Alguna vez te preguntaste cómo sería poder asistir a tu propio funeral? qué diría la gente de tí, cómo te recordaría?
Bueno, un hombre llamado Al tuvo esa única oportunidad de hacerlo. Al hacerlo, no le importó mucho lo que los demás dijeran de él.
Fue en 1888. Un periódico francés publicó un obituario cuando el hermano de Al murió, pero erróneamente lo citaron a él, y él no lo corrigió de inmediato. Le encantó la idea de enterarse qué dirían de él.
Un reporte periodístico lo condenó a él y a sus invenciones como fuentes de horror y destrucción.
Bueno, Al quedó shockeado y mortificado con esto de que la gente creyera eso. Así que para salvar su honor y el de su familia decretó que su fortuna fuera dedicada a premiar a las personas que contribuyeran a la paz y bienestar de la sociedad.

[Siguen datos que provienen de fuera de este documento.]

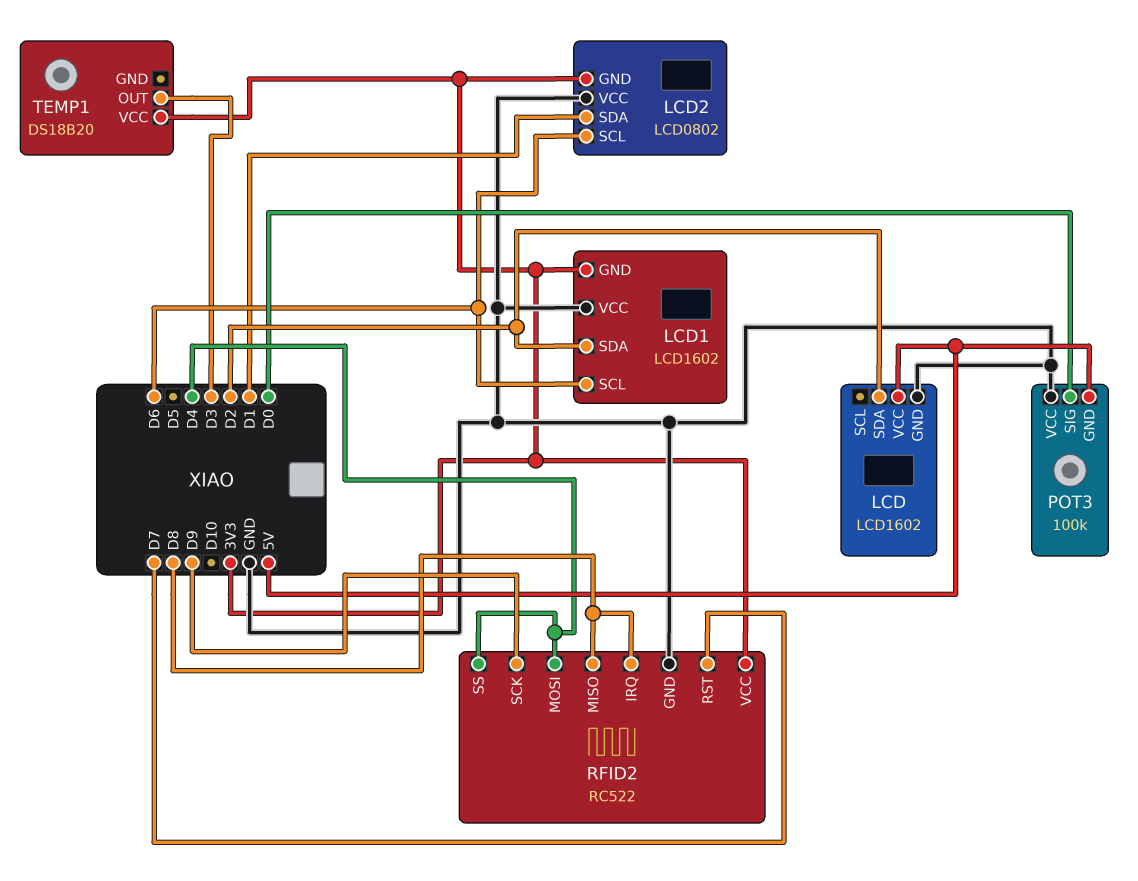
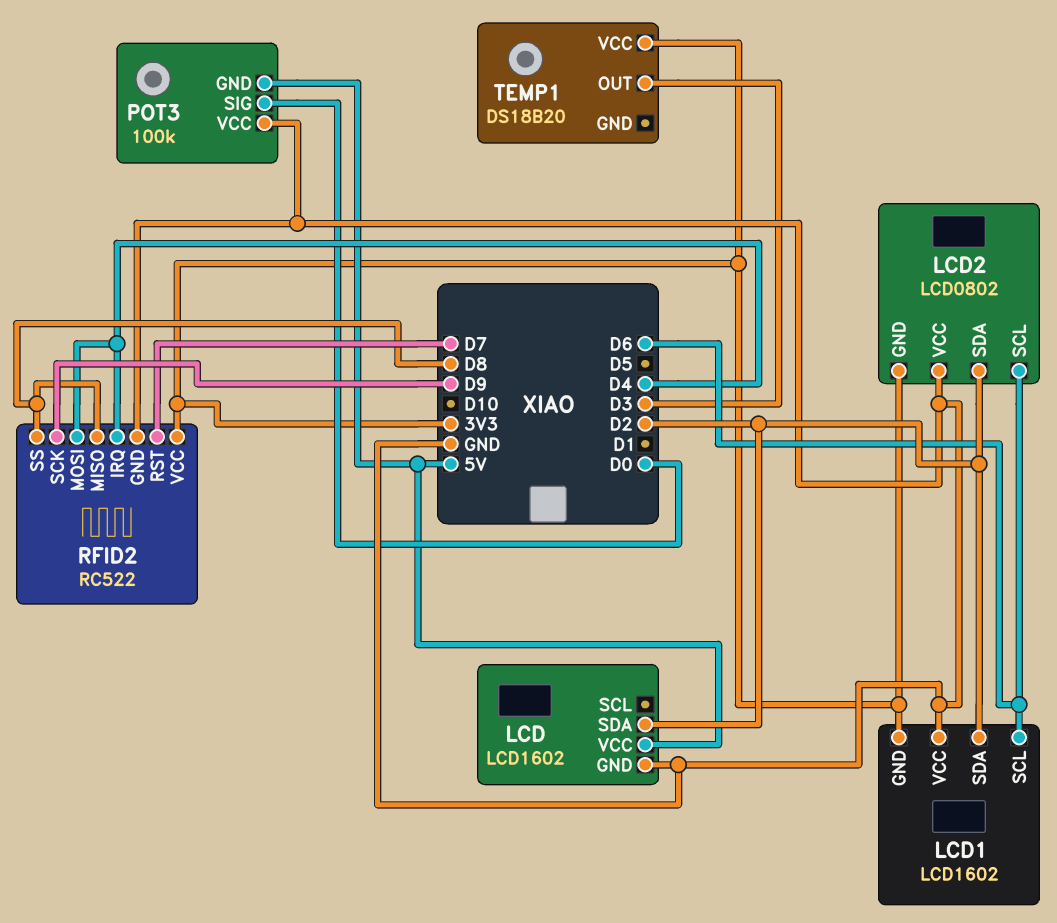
LCD2 pin SDA: D1 -> D2
RFID2 pin IRQ: D8 -> D4
RFID2 pin SS: D4 -> D8

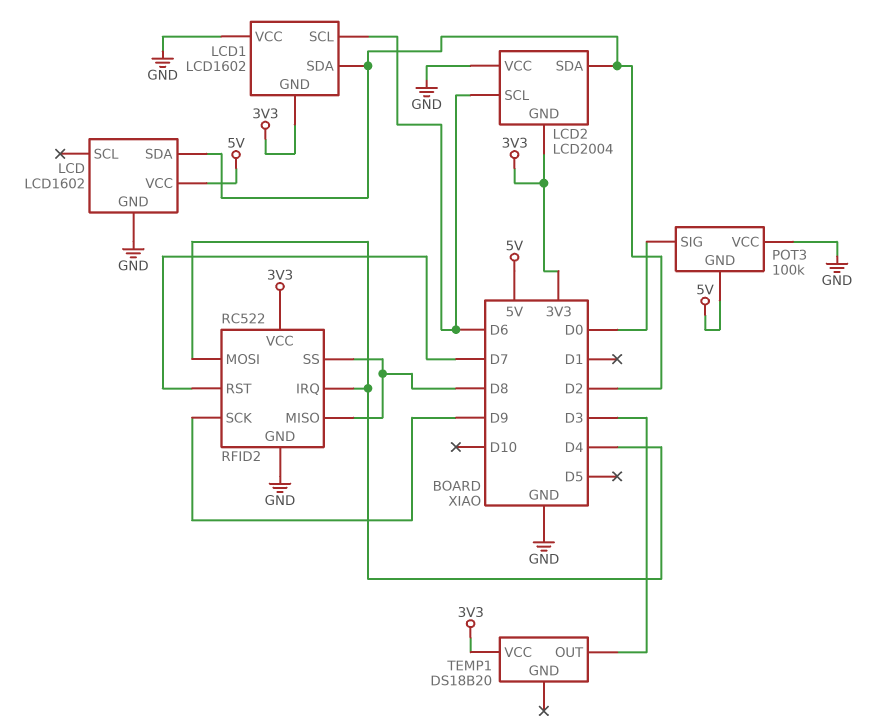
LCD2: LCD0802 -> LCD2004

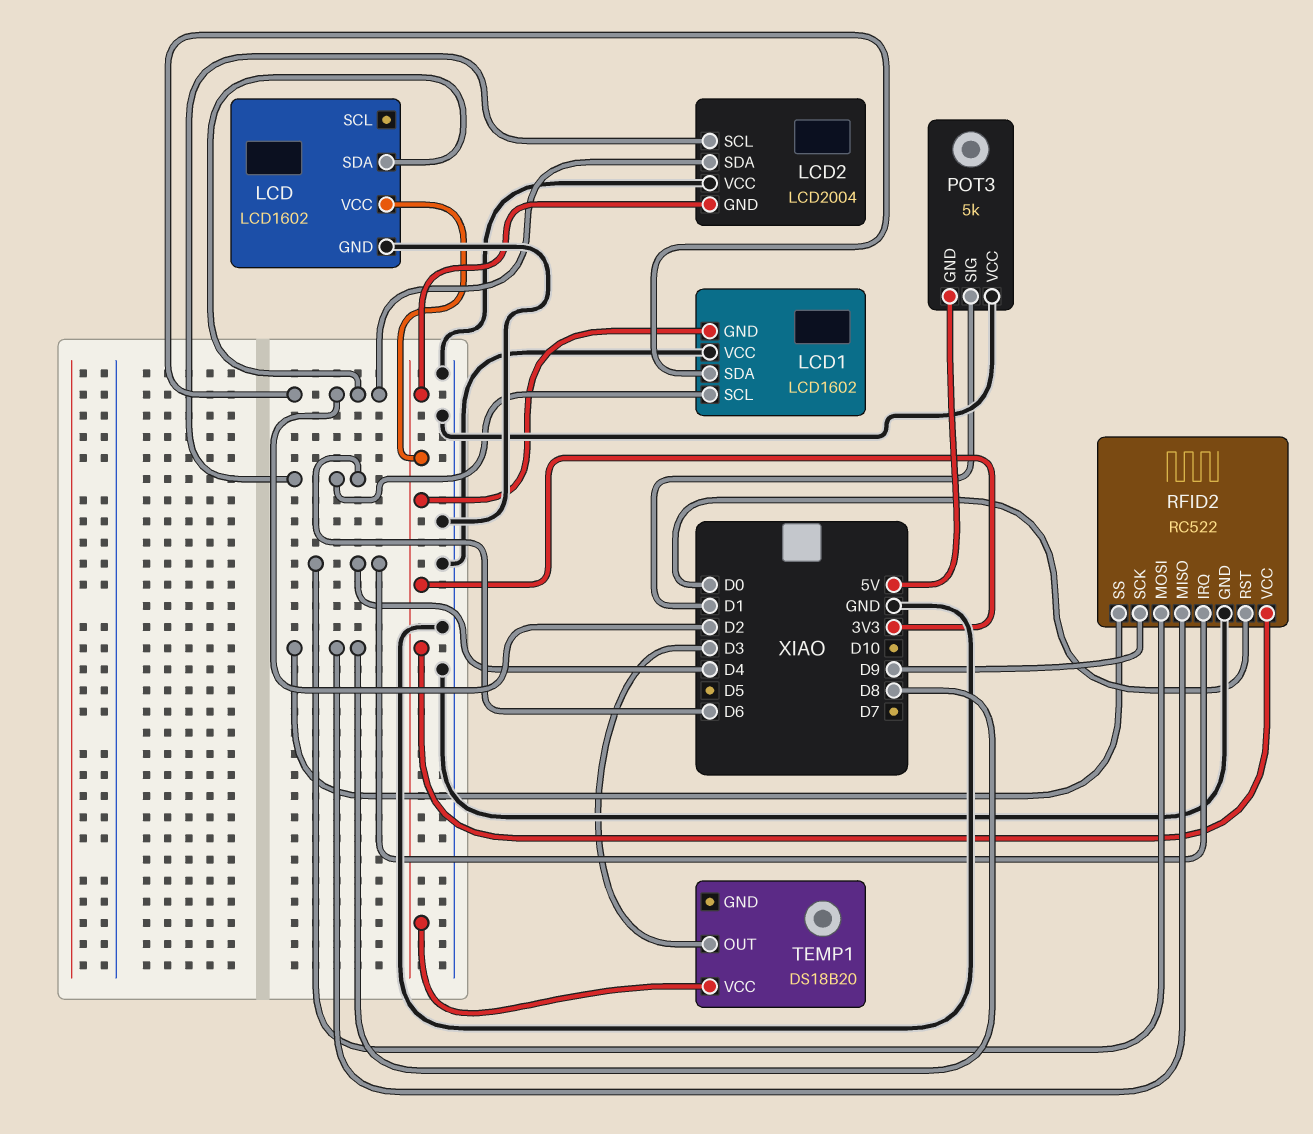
LCD pin VCC: 5V -> 3V3
POT3: 100k -> 5k
POT3 pin SIG: D0 -> D1
RFID2 pin RST: D7 -> D0

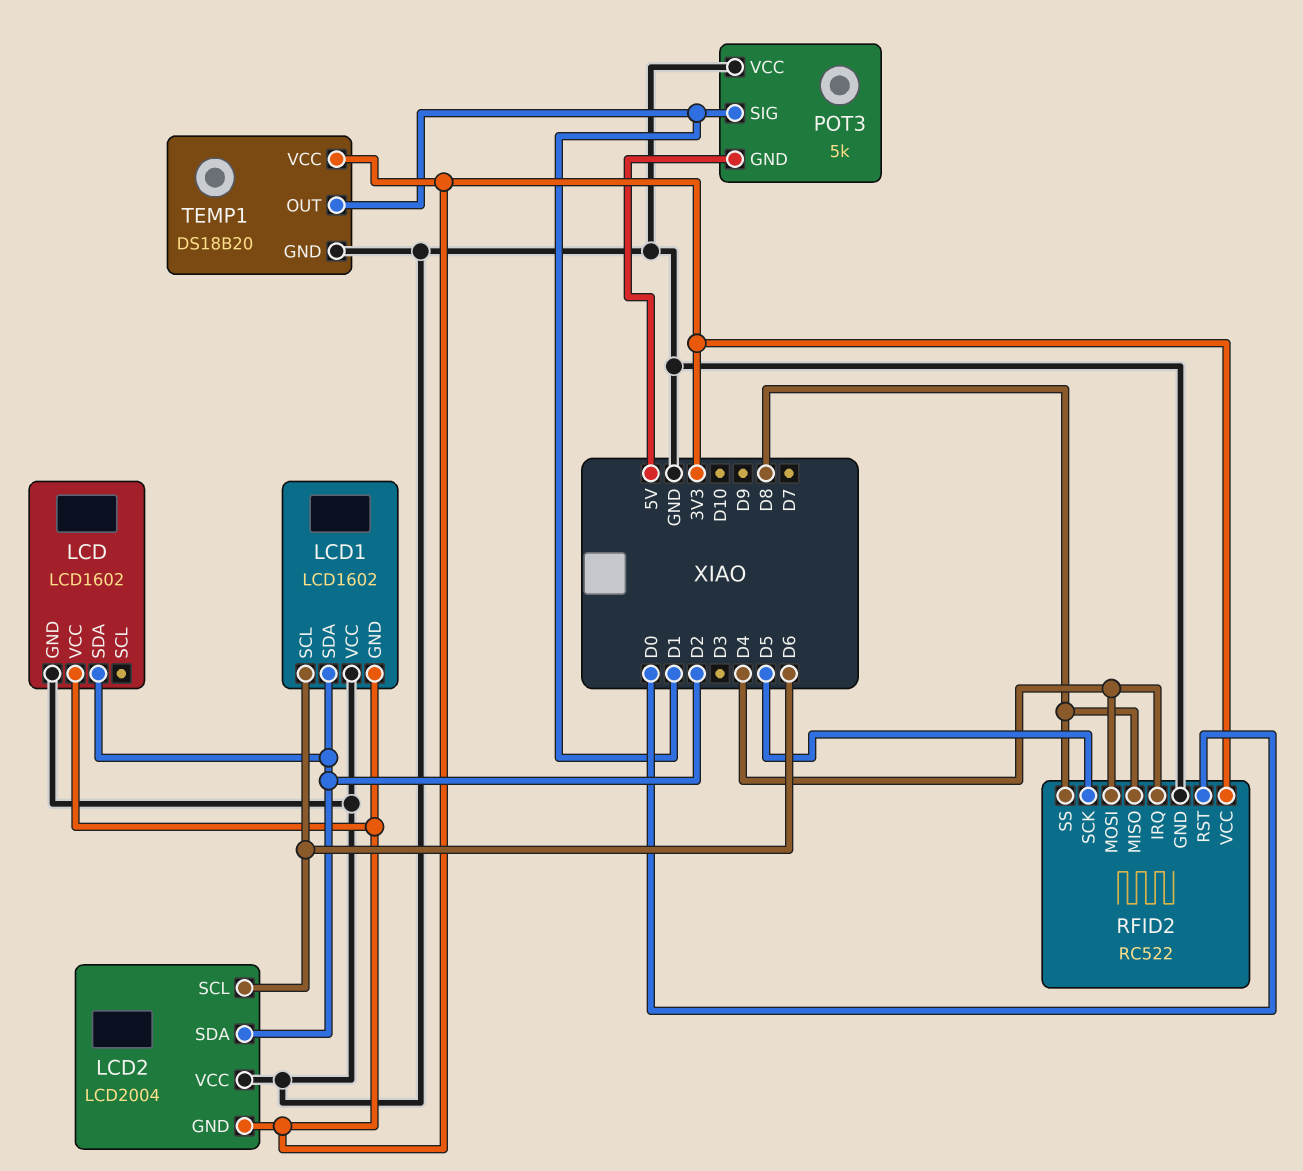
RFID2 pin SCK: D9 -> D5
TEMP1 pin GND: none -> GND
TEMP1 pin OUT: D3 -> D1

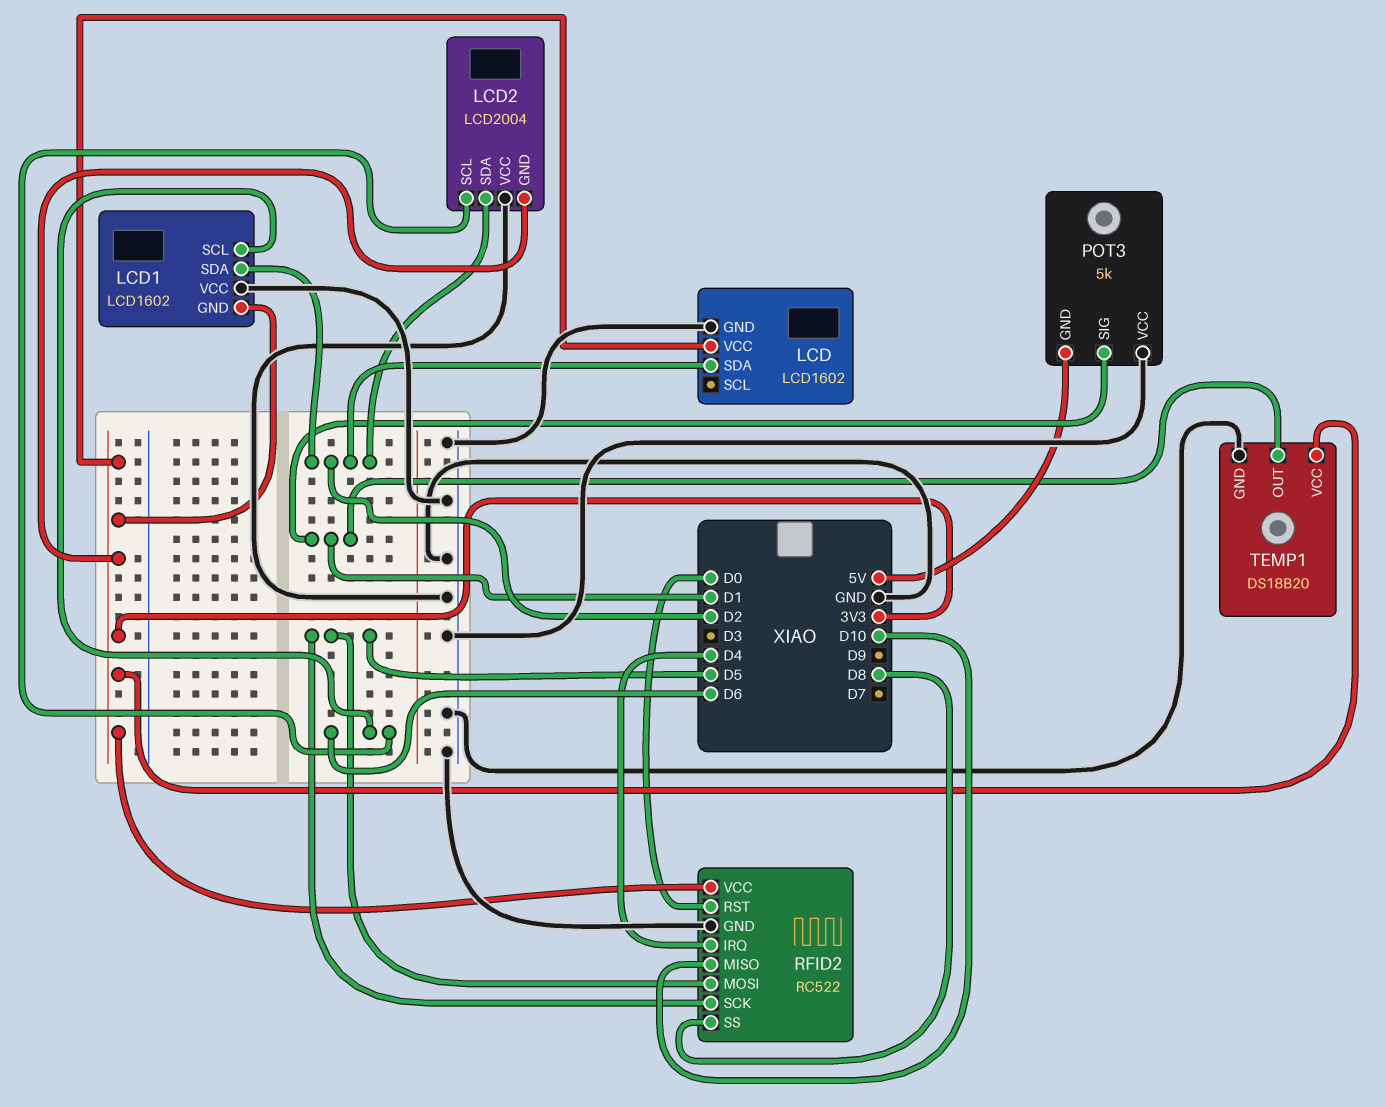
RFID2 pin MISO: D8 -> D10
RFID2 pin MOSI: D4 -> D5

Su fortuna, hecha en base a la venta de todo tipo de armas y explosivos, fue usada para la creación del legado de Alfredo Nobel, el Premio Nobel de la Paz.
Admitamos que la mayoría de nosotros no tendrá la oportunidad de dejar semejante legado para la humanidad, pero debemos tener presente que nuestras creaciones en Flash tienen el potencial de existir en formato digital por siglos después de nuestra existencia…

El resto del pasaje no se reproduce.